Antiepileptics are generally well tolerated. The main adverse effects of topiramate are weight loss and dysesthesia.
[68] Valproic
acid (Depakote) is useful as a first-line agent. It is a good mood
stabilizer and can benefit patients with concomitant mood swings.
However, it can cause weight gain, hair loss, and polycystic ovary
disease; therefore, it may not be ideal for young female patients who
have a tendency to gain weight.
Valproic acid also carries
substantial risks in pregnancy; it may be best suited for women who have
had tubal ligation and who cannot tolerate calcium channel blockers
because of dizziness. Data for other antiepileptics (eg, gabapentin,
[69] lamotrigine, oxcarbazepine) are limited in migraine.
Tricyclic
antidepressants are good second-line alternatives because of their
adverse-effect profile and efficacy. Amitriptyline and nortriptyline are
most effective. Although serotonin-selective reuptake inhibitors are
widely used, data regarding their efficacy in migraine prevention are
lacking.
Antihypertensives such as beta-blockers should be
tailored if the patient is young and anxious. They may not be the ideal
choice for elderly patients or patients with depression, thyroid
problems, or diabetes. Calcium channel blockers are another possible
choice of treatment. ACE inhibitors (eg, lisinopril) and
angiotensin-receptor blockers (eg, candesartan)
[70] have also been shown to be effective for migraine prevention.
[71]
For
any of these prophylactic agents, prophylaxis should not be considered a
failure until it has been given at the maximum tolerable dose for at
least 30 days.
Botulinum toxin
Botulinum toxin A
(onabotulinumtoxinA; BOTOX®) may be beneficial in patients with
intractable migraine headaches that fail to respond to at least 3
conventional preventive medication. The injections are administered to
the scalp and temple. They may reduce the frequency and severity of
migraine attacks after 2-3 months of injections.
The injections
are expensive and must be administered every 2-3 months to maintain
their effectiveness. The most appropriate duration of prophylactic
therapy has not been determined. In most patients who are receiving
prophylaxis, therapy must be continued for at least 3-6 months.

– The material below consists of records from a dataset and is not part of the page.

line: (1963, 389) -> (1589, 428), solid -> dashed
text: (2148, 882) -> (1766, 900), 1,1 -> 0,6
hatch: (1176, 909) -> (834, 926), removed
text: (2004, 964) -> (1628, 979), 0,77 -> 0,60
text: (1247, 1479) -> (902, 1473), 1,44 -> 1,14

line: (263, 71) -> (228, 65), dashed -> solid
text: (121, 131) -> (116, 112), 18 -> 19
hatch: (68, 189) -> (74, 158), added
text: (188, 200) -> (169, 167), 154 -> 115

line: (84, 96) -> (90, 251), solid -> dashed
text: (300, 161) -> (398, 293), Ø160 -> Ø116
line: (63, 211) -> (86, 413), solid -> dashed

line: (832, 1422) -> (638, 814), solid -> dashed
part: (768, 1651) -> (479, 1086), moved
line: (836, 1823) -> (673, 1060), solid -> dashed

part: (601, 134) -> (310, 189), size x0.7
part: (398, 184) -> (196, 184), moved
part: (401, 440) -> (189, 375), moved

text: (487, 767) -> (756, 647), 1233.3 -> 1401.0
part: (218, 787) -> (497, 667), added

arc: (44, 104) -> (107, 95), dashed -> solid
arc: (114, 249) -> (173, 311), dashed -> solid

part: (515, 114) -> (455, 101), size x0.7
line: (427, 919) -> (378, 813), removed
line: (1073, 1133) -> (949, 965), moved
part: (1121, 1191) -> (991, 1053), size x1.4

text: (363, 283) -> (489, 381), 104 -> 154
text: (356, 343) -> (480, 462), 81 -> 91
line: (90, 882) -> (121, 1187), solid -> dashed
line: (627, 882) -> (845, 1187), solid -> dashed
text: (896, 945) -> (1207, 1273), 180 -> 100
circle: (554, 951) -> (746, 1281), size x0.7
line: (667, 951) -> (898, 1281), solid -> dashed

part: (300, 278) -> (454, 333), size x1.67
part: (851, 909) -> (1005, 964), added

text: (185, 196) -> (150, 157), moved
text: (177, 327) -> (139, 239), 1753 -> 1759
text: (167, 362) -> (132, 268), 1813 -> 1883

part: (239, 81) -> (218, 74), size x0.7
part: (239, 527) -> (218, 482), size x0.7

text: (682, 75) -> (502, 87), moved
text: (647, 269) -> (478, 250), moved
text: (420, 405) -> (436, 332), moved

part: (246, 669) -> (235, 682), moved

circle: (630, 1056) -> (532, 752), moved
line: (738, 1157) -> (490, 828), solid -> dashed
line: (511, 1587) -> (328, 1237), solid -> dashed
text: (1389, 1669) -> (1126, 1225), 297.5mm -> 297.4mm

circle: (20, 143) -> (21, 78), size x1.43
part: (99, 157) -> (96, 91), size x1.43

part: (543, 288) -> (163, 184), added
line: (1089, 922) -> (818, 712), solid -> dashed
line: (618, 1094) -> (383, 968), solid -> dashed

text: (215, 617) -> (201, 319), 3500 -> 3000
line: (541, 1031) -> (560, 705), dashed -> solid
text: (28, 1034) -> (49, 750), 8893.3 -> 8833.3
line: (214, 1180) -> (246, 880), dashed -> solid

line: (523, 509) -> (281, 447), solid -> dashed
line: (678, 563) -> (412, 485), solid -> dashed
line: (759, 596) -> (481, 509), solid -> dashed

Multiple trials of onabotulinumtoxinA for migraine prevention have been conducted, with mixed results.
[72] A
review by Schulte-Mattler and Martinez-Castrillo found no evidence for a
beneficial effect of botulinum toxin. These authors do not recommend
the widespread use of botulinum toxin therapy in headaches.
[73]
More
recently, however, 2 multicenter, placebo-controlled trials included in
the Phase 3 Research Evaluating Migraine Prophylaxis Therapy (PREEMPT)
clinical program found onabotulinumtoxinA to be effective for headache
prophylaxis in adults with chronic migraine. Nearly 1400 patients were
included in the results. Secondary benefits included significantly
reduced headache-related disability and improved functioning, vitality,
and overall health-related quality of life.